Data: 2004-01-30 10:25:35
Temat: Re: w nawiazaniu do dyskusji o katolach i wolności myślenia
Od: "Duch" <a...@p...com>
Pokaż wszystkie nagłówki
Użytkownik "tren R" <t...@s...na.sojusze> napisał w
wiadomości news:bvai8b$1p0j$1@news2.ipartners.pl...

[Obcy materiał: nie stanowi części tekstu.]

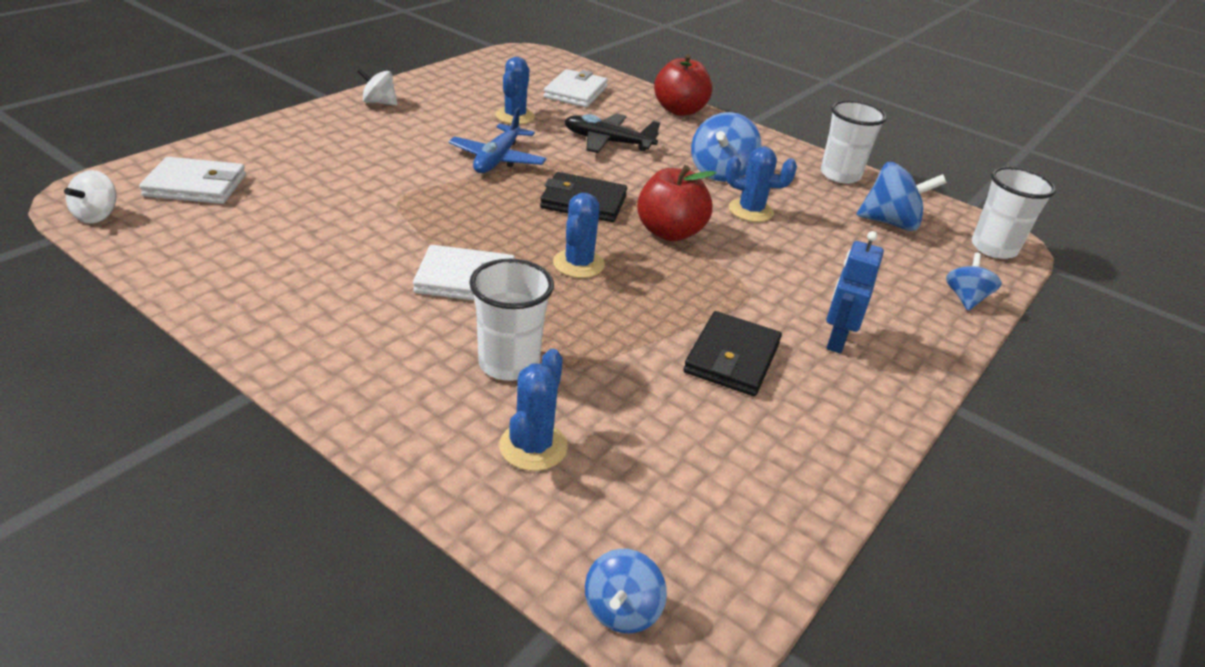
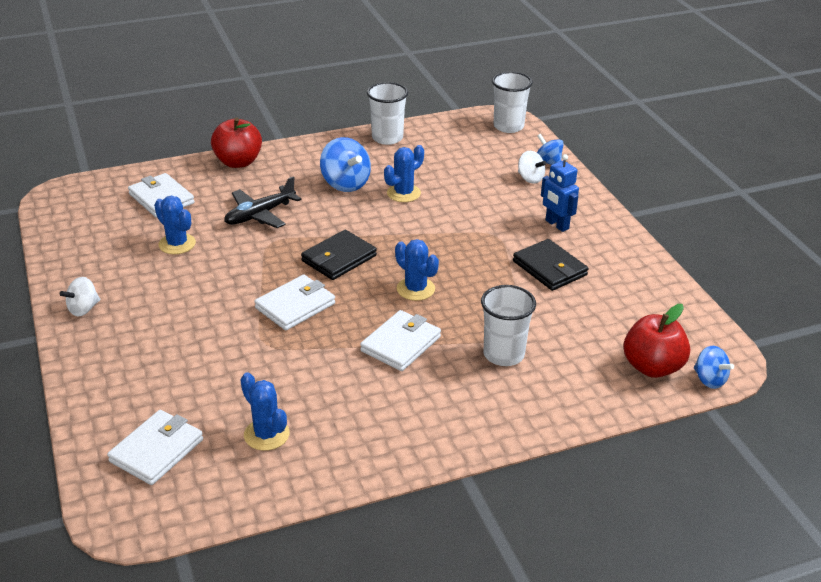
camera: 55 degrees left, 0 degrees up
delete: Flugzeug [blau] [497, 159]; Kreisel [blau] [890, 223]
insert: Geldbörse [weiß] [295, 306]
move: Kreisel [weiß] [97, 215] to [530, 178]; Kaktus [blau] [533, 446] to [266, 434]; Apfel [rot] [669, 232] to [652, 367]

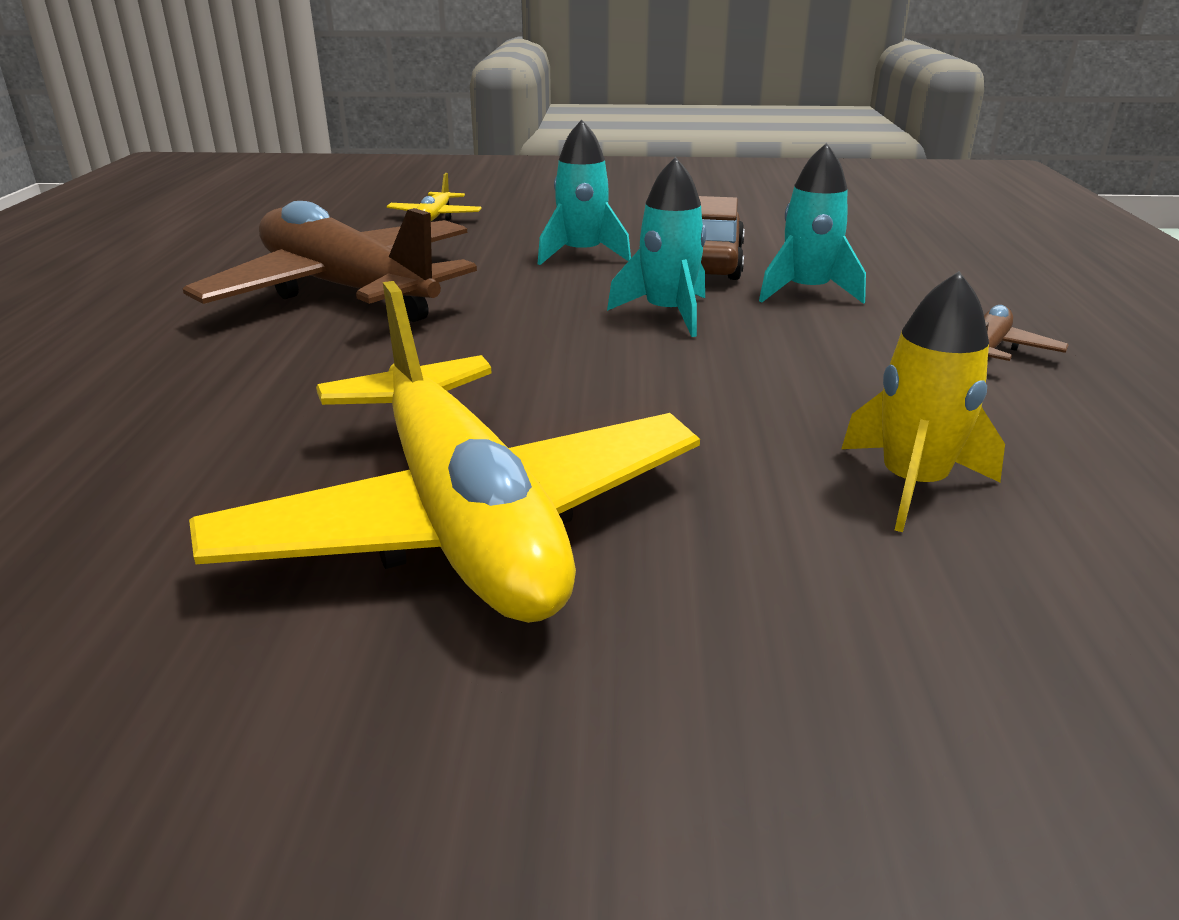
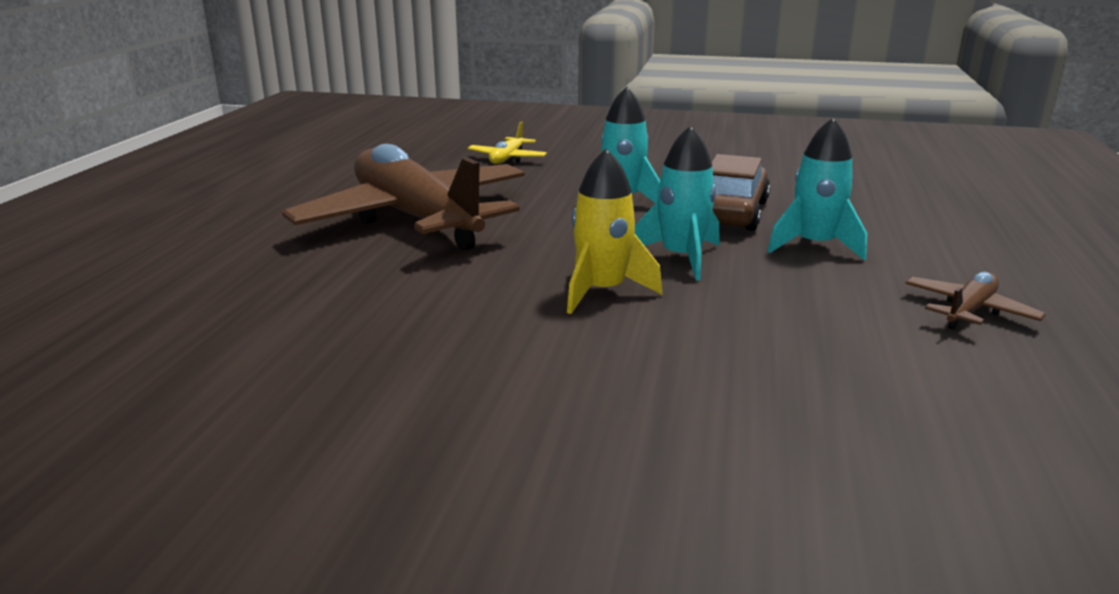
camera: 10 degrees right, 5 degrees down
delete: Flugzeug [gelb] [464, 520]
move: Rakete [gelb] [912, 484] to [602, 291]

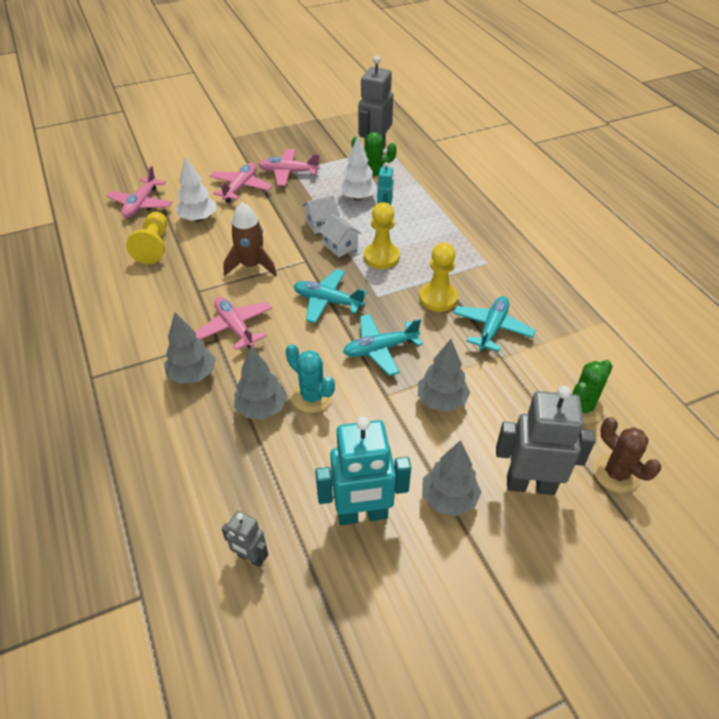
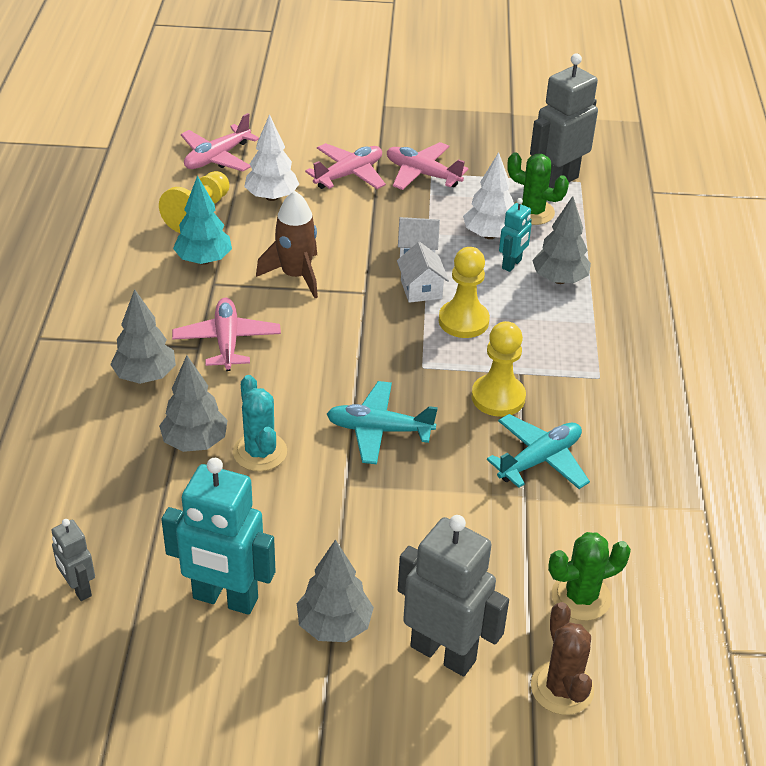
camera: 25 degrees right, 5 degrees down
delete: Flugzeug [türkis] [328, 301]
insert: Baum [türkis] [204, 260]
move: Baum [grau] [441, 401] to [559, 279]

Podkladacie sie kolego... :)
Aktualnie, w naszej kulturze wytworzyl sie taki trend,
ze "nie wolno zabraniac".
Zobacz na mlodych, coraz wiecej akocholu, rosna przestepsta,
ludzie robia sobie/innym bebe i tak chca - nie wiem czemu tak jest,
ale jest.
Wszelkie co przeciwne, czyli mowienie ze to jest zle, ze w ogole dzieje sie
zle (!),
jest niechciane, tak samo autorytety, zwierzchnika, jakiegolwiek, ksiadz
jest
tego silnym rerezentantem, ale nauczyciel tez, policjant - nauczyciel jest
tepiony,
policjant -> HWDP.
Ludzie sie tego boja, nie przyjmuj do wiadomosci (autorytetu, okreslenia
co-jest-co, nawet prawdy w statystykach),
a mowienie o tym to reakcja jak diabel na swiecona wode :)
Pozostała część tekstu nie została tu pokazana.